Renzi prima a Lodi, poi appuntamenti milanesi

Premier all'apertura della settimana della moda, poi presenta un progetto per il dopo Expo

Il presidente del Consiglio, Matteo Renzi, in mattinata a Lodi per una visita allo stabilimento dell'azienda cosmetica Icr. E' stata la prima tappa della giornata in Lombardia del premier, che poi è stato a Milano per l'apertura della settimana della moda e per presentare un progetto per il dopo Expo.

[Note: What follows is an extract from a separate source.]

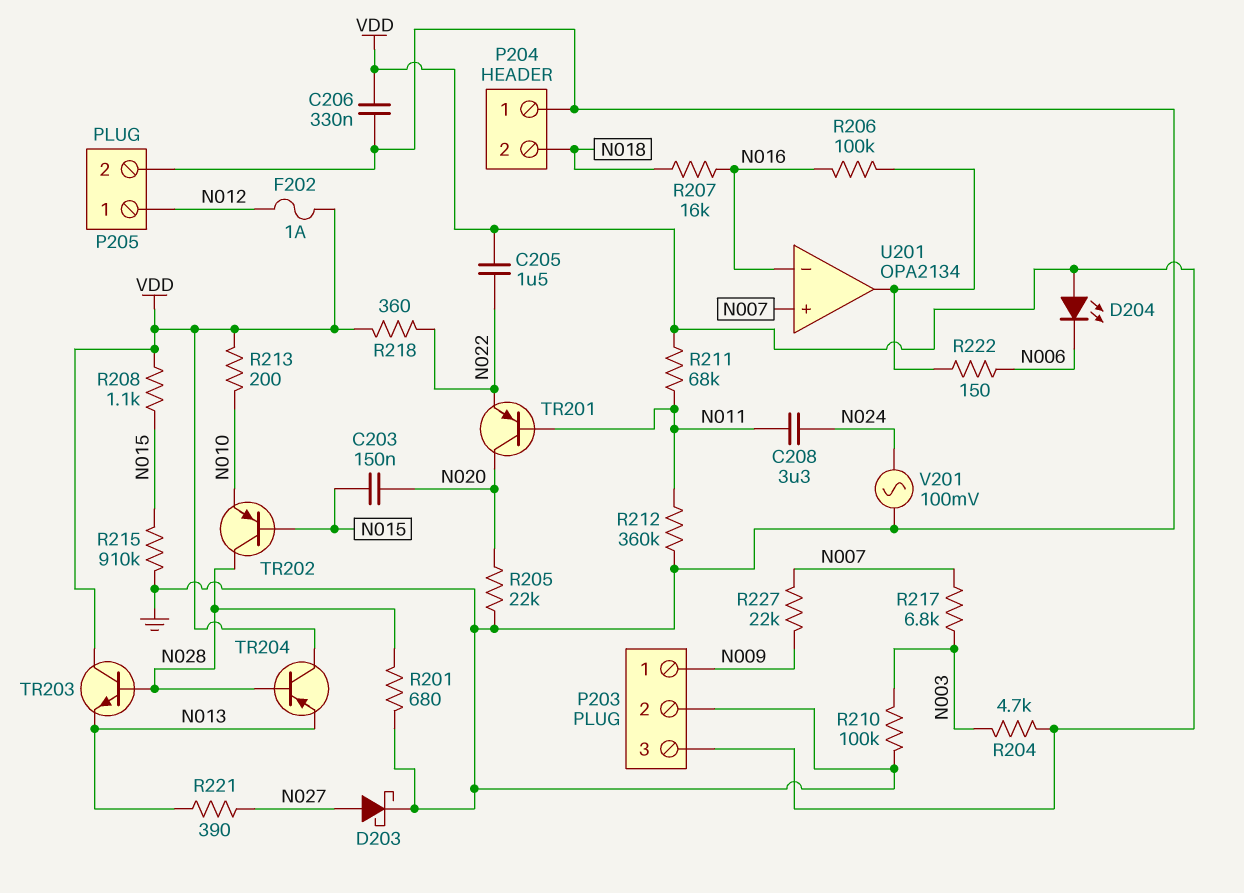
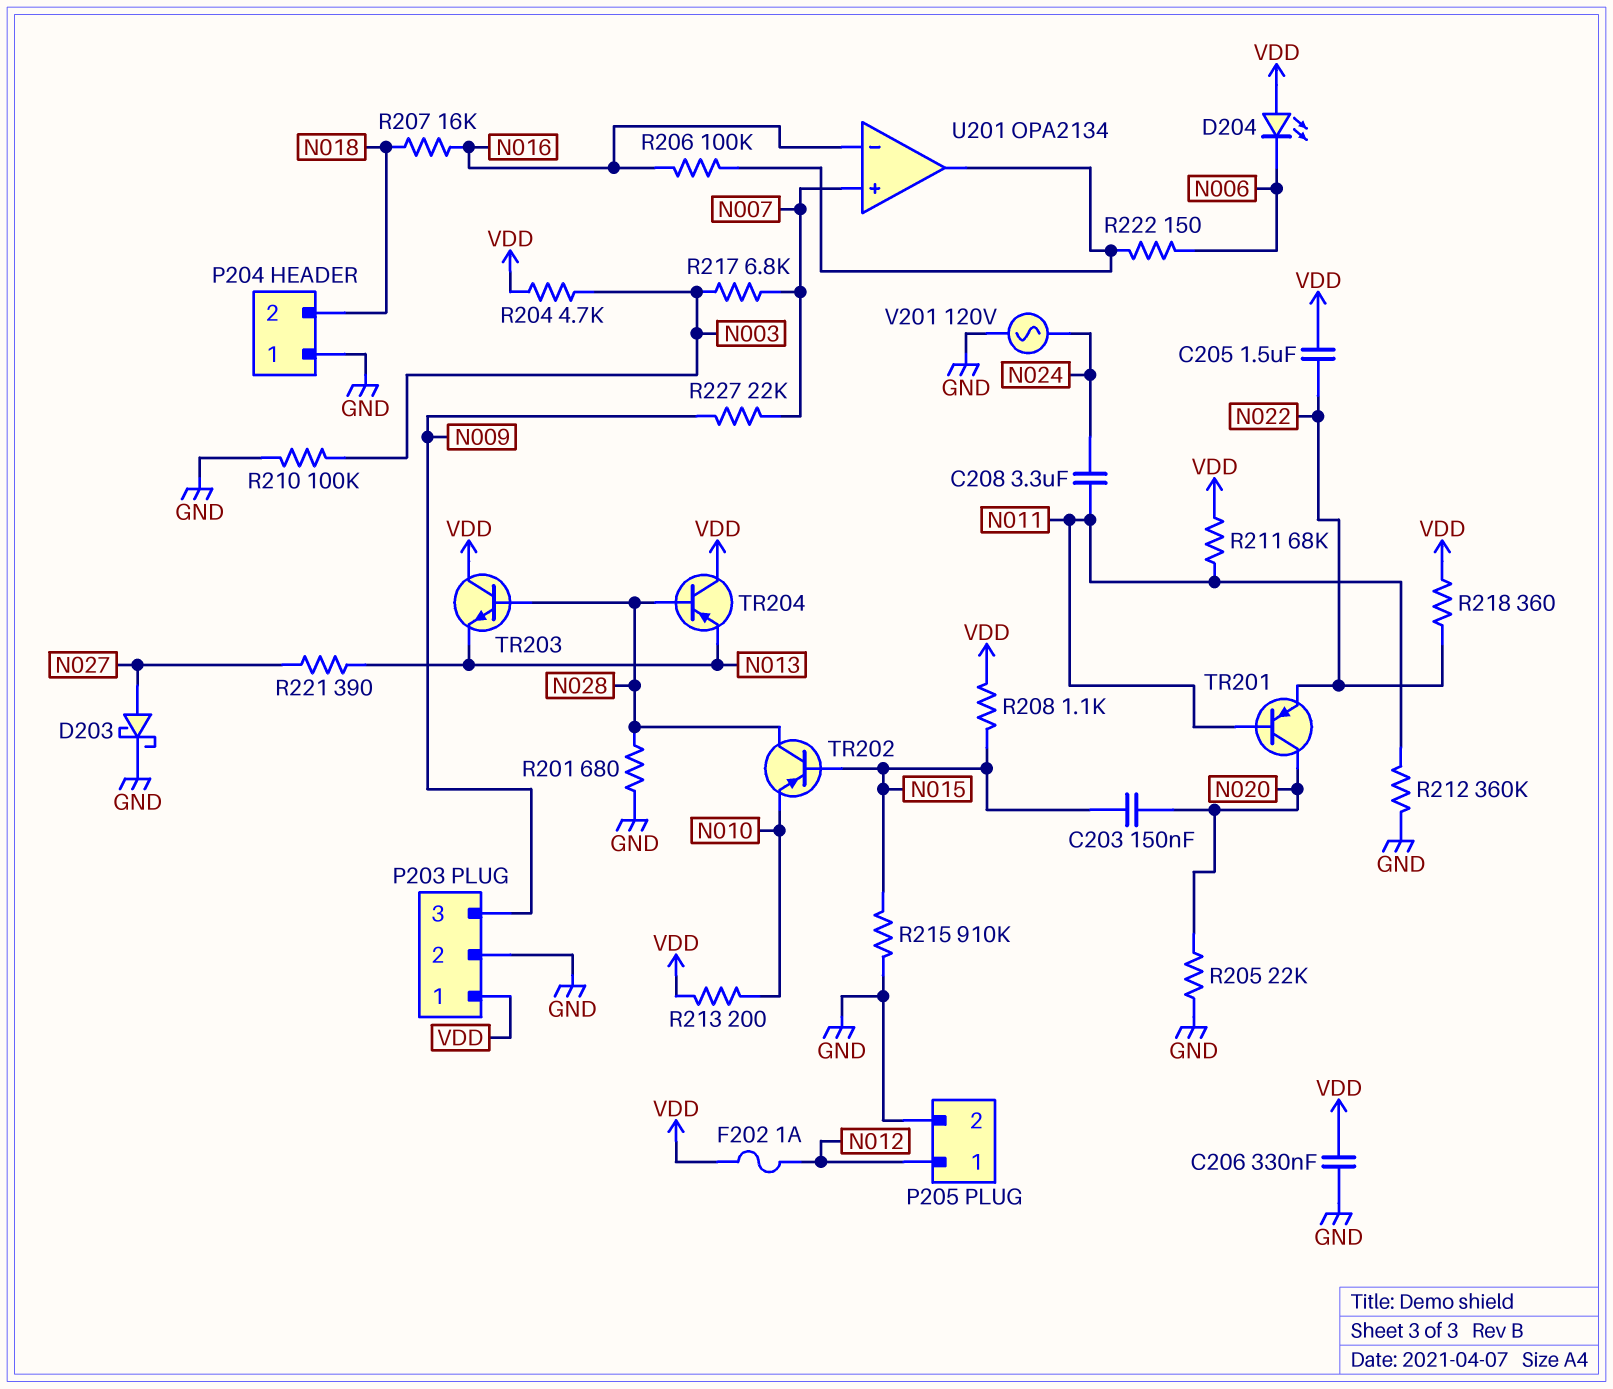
P203 pin 1: N009 -> VDD
P203 pin 3: VDD -> N009
V201: AC 100mV (GND, N024) -> AC 120V (GND, N024)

Renzi poi all'evento di inaugurazione di Milano Moda Donna a Palazzo Reale, con un pranzo ufficiale con, tra gli altri, il sindaco di Milano, Giuliano Pisapia, e il presidente della Camera Nazionale della Moda, Carlo Capasa. Ad accogliere Renzi al suo arrivo il prefetto di Milano, Alessandro Marangoni, Pisapia e Capasa. All'evento sono presenti anche molti dei più importanti stilisti italiani come Lavinia Biagiotti, Ennio Capasa, Anna Molinari, Alberta Ferretti, Angela Missoni, Renzo Rosso, Donatella Versace, Giorgio Armani. Il premier ha salutato il pubblico e la stampa ma non ha rilasciato dichiarazioni.

"Il futuro che ci aspetta non è di vincoli, ma di valori e ideali: l'Ue o è questo o non è più", ha detto Matteo Renzi a Milano. "Il governo e' accusato di fare l'ottimista e quindi propaganda, ma questo e' falso. L'Italia ha risorse straordinarie", ha aggiunto.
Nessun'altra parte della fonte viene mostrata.